2. **Policy-Level Reflection:** Agent-Pro reflects on past trajectories and beliefs, correcting irrational beliefs and optimizing its policy.
3. **DFS-based Policy Evolution:** Agent-Pro uses depth-first search to evaluate and update its policy, ensuring continuous improvement.
**Methods:**
- **Belief-Aware Decision-Making:** Agent-Pro updates its beliefs about itself and the environment, enhancing decision-making in dynamic and imperfect games.
- **Policy-Level Reflection:** Agent-Pro reflects on past experiences, corrects irrational beliefs, and summarizes reflections into behavioral guidelines and world modeling.
- **DFS-based Policy Evolution:** Agent-Pro evaluates and updates its policy using depth-first search, ensuring generalization and continuous improvement.
**Results:**
- **Blackjack:** Agent-Pro significantly outperforms baseline agents, demonstrating improved rationality and decision-making.

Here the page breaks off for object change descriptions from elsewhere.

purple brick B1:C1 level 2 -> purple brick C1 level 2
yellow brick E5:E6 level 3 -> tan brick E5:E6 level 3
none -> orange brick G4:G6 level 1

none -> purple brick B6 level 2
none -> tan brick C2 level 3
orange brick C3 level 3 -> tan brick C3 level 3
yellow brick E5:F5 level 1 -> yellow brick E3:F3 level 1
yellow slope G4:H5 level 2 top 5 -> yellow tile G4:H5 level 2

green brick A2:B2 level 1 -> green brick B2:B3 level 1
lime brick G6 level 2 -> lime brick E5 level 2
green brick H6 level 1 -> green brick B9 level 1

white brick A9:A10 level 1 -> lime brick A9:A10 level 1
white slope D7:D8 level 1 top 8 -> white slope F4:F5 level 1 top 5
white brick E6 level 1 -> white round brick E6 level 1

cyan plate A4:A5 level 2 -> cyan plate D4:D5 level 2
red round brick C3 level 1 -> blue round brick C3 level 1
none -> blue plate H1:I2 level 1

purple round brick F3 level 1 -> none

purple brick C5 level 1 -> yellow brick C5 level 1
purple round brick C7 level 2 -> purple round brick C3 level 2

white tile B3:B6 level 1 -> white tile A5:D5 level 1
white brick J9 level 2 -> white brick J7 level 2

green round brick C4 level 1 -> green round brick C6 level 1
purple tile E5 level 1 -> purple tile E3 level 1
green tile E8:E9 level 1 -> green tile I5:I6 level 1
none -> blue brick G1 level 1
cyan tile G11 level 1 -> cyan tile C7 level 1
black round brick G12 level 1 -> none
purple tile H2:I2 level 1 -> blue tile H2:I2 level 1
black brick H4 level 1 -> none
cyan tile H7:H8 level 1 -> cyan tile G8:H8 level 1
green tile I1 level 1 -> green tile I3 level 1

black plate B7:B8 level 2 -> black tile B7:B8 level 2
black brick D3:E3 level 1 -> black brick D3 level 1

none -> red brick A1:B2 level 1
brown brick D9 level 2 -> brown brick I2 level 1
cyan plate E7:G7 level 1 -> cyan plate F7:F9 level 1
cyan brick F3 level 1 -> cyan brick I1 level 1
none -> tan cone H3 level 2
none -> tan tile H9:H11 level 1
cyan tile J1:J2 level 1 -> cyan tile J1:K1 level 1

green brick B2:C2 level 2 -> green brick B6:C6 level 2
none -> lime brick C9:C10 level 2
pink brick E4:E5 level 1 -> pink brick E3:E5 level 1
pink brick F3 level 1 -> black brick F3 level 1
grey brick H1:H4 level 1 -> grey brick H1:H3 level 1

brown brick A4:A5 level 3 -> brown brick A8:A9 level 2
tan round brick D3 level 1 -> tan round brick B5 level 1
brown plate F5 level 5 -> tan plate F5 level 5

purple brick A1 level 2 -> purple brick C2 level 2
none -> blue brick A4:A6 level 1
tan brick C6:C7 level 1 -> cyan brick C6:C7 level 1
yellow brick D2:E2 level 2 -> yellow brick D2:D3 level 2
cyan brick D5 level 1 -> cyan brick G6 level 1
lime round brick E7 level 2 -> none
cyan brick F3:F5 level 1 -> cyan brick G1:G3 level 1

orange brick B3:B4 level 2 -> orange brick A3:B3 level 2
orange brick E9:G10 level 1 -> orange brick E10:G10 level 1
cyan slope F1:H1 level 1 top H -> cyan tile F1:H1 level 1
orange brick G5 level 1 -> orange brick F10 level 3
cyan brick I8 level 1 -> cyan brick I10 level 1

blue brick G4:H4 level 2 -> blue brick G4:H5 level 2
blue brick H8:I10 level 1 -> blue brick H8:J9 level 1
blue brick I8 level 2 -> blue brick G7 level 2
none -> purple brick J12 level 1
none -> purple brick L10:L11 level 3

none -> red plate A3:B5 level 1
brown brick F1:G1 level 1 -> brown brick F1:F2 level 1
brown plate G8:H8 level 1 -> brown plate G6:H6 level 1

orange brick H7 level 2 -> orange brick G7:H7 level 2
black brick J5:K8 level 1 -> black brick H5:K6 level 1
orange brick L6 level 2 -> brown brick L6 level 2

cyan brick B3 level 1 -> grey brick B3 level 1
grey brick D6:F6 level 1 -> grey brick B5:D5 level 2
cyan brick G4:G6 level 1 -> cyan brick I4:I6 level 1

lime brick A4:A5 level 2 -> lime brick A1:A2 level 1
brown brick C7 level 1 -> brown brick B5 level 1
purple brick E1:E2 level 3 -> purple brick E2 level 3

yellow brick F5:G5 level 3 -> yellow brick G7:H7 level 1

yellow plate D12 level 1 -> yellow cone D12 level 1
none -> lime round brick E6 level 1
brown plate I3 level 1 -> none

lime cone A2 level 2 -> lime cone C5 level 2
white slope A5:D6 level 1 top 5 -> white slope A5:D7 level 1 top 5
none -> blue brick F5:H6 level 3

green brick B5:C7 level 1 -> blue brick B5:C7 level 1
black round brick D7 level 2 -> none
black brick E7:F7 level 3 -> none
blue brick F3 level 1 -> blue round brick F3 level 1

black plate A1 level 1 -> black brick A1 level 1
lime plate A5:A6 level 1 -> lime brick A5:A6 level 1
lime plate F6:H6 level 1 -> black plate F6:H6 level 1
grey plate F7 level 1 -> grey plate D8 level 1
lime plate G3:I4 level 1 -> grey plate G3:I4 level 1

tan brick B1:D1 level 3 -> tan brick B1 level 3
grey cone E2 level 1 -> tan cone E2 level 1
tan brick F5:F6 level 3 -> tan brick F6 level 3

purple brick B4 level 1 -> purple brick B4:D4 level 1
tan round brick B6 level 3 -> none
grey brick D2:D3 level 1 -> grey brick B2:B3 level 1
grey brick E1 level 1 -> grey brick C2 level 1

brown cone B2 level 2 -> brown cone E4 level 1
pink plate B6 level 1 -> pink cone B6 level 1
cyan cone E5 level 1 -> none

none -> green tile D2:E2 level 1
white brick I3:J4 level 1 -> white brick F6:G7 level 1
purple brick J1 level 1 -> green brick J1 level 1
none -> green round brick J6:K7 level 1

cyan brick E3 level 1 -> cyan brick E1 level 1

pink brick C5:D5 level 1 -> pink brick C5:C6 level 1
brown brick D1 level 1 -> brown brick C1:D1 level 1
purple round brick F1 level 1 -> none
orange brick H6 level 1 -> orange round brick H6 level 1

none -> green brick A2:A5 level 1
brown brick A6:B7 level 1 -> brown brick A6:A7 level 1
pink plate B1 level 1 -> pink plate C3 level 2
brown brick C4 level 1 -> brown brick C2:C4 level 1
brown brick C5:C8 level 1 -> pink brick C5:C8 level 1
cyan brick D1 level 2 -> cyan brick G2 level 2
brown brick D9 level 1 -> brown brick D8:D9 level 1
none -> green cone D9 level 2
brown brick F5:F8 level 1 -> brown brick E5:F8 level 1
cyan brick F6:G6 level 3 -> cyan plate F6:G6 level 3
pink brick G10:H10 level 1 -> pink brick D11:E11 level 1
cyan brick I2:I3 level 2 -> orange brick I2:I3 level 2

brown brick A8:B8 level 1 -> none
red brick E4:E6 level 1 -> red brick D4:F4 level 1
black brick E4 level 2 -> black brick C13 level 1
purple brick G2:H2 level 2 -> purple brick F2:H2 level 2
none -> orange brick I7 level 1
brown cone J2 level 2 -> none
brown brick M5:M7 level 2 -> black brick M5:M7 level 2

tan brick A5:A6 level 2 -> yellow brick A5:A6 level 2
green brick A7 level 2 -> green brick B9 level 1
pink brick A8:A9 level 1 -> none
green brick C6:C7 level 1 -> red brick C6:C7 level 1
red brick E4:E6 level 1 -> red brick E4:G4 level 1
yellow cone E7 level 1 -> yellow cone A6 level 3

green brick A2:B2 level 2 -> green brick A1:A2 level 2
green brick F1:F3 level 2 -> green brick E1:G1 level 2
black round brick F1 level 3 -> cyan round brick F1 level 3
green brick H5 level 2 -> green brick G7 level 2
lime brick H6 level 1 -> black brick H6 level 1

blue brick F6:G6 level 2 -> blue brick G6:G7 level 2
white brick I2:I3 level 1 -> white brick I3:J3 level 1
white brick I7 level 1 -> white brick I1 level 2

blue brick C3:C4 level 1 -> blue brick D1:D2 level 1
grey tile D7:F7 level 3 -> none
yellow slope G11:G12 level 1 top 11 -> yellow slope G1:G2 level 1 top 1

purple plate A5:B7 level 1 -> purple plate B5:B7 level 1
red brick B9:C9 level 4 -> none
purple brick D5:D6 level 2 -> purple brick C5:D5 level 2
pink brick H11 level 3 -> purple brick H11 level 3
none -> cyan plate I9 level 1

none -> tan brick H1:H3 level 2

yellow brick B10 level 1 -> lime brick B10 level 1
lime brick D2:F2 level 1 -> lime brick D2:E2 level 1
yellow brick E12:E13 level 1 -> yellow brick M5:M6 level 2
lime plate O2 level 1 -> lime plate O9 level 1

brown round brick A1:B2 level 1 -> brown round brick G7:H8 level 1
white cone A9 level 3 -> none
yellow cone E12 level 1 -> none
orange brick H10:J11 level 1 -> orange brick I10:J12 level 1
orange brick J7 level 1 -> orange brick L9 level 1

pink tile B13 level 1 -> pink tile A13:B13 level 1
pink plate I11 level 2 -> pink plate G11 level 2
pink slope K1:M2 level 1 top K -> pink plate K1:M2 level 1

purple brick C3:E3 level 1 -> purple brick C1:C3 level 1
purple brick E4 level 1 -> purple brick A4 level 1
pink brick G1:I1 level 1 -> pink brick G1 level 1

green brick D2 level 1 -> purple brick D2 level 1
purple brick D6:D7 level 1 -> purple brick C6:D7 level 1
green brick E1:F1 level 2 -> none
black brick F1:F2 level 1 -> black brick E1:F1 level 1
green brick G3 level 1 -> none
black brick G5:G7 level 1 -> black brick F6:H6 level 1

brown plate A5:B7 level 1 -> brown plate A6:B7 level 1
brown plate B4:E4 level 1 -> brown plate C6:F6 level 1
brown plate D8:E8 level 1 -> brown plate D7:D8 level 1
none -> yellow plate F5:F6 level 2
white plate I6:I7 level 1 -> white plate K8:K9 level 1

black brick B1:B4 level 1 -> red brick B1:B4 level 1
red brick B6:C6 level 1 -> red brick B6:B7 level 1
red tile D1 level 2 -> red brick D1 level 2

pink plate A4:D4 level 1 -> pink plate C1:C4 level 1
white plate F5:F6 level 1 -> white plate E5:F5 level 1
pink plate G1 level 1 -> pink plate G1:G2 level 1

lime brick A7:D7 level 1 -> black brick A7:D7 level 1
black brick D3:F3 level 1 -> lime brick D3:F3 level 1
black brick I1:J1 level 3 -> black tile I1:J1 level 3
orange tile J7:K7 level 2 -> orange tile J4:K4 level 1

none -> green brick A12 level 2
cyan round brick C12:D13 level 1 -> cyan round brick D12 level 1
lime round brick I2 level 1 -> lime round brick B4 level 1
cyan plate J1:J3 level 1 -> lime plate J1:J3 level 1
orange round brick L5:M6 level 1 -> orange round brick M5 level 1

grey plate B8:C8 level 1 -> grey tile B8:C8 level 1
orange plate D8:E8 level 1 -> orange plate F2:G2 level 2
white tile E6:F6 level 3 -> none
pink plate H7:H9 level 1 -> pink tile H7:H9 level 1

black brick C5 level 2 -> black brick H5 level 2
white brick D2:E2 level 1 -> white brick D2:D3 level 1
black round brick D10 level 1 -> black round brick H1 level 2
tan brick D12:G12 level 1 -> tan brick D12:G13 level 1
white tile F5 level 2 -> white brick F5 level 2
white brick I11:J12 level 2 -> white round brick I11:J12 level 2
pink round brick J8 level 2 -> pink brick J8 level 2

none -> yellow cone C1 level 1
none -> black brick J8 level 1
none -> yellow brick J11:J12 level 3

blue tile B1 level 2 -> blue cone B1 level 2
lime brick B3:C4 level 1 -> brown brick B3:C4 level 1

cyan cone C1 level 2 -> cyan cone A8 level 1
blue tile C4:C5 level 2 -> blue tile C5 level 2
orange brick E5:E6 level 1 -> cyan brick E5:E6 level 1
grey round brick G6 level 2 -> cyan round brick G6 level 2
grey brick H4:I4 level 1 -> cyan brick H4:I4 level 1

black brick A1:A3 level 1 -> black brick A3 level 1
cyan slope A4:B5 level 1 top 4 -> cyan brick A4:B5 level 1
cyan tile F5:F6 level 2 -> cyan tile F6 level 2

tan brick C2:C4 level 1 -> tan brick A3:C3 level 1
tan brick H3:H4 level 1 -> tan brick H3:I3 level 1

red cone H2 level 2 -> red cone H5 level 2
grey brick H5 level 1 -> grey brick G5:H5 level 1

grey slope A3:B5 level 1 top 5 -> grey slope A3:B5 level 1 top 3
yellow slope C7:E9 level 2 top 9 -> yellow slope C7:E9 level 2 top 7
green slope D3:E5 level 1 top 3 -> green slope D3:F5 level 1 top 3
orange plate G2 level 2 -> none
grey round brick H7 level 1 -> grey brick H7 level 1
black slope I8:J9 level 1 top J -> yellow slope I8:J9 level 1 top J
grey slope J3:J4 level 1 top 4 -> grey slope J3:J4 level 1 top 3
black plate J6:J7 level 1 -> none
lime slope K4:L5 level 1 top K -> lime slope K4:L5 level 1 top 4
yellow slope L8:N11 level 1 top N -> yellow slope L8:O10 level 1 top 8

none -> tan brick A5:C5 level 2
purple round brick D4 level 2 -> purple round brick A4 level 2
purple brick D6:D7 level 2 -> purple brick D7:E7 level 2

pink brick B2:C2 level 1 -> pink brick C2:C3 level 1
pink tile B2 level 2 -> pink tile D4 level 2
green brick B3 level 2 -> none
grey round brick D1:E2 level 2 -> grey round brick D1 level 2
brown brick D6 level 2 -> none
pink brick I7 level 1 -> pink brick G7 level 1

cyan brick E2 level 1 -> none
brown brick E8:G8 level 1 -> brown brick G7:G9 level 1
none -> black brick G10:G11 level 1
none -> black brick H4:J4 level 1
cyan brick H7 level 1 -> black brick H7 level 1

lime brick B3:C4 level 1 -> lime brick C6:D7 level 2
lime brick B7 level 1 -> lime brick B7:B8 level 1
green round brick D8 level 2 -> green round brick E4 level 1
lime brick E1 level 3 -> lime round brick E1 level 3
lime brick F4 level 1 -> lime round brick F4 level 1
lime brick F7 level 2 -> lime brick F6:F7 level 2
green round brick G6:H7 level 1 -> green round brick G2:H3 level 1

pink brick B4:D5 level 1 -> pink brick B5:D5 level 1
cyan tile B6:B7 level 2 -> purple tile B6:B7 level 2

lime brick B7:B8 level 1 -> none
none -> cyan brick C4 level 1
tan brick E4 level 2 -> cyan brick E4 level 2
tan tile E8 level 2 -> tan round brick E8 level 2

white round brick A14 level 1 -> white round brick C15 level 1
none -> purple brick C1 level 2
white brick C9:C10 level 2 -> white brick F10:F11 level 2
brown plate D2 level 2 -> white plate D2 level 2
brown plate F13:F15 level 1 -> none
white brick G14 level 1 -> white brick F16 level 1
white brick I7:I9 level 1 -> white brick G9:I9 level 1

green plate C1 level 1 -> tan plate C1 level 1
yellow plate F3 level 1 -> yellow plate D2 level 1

- **Texas Hold'em:** Agent-Pro consistently outperforms RL-based agents and surpasses other LLM-based agents, showing advanced strategic skills.
**Conclusion:**
Agent-Pro is a novel LLM-based agent capable of learning and evolving in complex interactive tasks. It constructs dynamic beliefs, reflects on past experiences, and optimizes its policy, leading to significant improvements in decision-making capabilities.**Agent-Pro: Learning to Evolve via Policy-Level Reflection and Optimization**
**Authors:** Wenqi Zhang, Ke Tang, Hai Wu, Mengna Wang, Yongliang Shen, Guiyang Hou, Zeqi Tan, Peng Li, Yueting Zhuang, Weiming Lu
**Institution:** Zhejiang University, Chinese Academy of Sciences, Nanjing University of Posts and Telecommunications, Nanjing University of Information Science and Technology, Beijing University of Technology, University of Chinese Academy of Sciences, Nanjing
**Abstract:**
Large Language Models (LLMs) excel in solving diverse tasks, but most LLM-based agents are designed as specific task solvers, requiring sophisticated prompt engineering. This paper introduces Agent-Pro, an LLM-based agent capable of learning and evolving through interactions. Agent-Pro features a dynamic belief generation and reflection process for policy evolution, allowing it to "fine-tune" its beliefs and optimize its behavior policy. The agent uses depth-first search for policy optimization, ensuring continuous improvement. Evaluations in Blackjack and Texas Hold'em show that Agent-Pro outperforms vanilla LLMs and specialized models, demonstrating its ability to learn and evolve in complex and dynamic scenarios.
**Key Contributions:**
1. **Belief-Aware Decision-Making:** Agent-Pro updates its self-belief and world-belief to make more coherent decisions in dynamic and imperfect game scenarios.
2. **Policy-Level Reflection:** Agent-Pro reflects on past trajectories and beliefs, correcting irrational beliefs and optimizing its policy.
3. **DFS-based Policy Evolution:** Agent-Pro uses depth-first search to evaluate and update its policy, ensuring continuous improvement.
**Methods:**
- **Belief-Aware Decision-Making:** Agent-Pro updates its beliefs about itself and the environment, enhancing decision-making in dynamic and imperfect games.
- **Policy-Level Reflection:** Agent-Pro reflects on past experiences, corrects irrational beliefs, and summarizes reflections into behavioral guidelines and world modeling.
- **DFS-based Policy Evolution:** Agent-Pro evaluates and updates its policy using depth-first search, ensuring generalization and continuous improvement.
**Results:**
- **Blackjack:** Agent-Pro significantly outperforms baseline agents, demonstrating improved rationality and decision-making.
- **Texas Hold'em:** Agent-Pro consistently outperforms RL-based agents and surpasses other LLM-based agents, showing advanced strategic skills.
**Conclusion:**
Agent-Pro is a novel LLM-based agent capable of learning and evolving in complex interactive tasks. It constructs dynamic beliefs, reflects on past experiences, and optimizes its policy, leading to significant improvements in decision-making capabilities.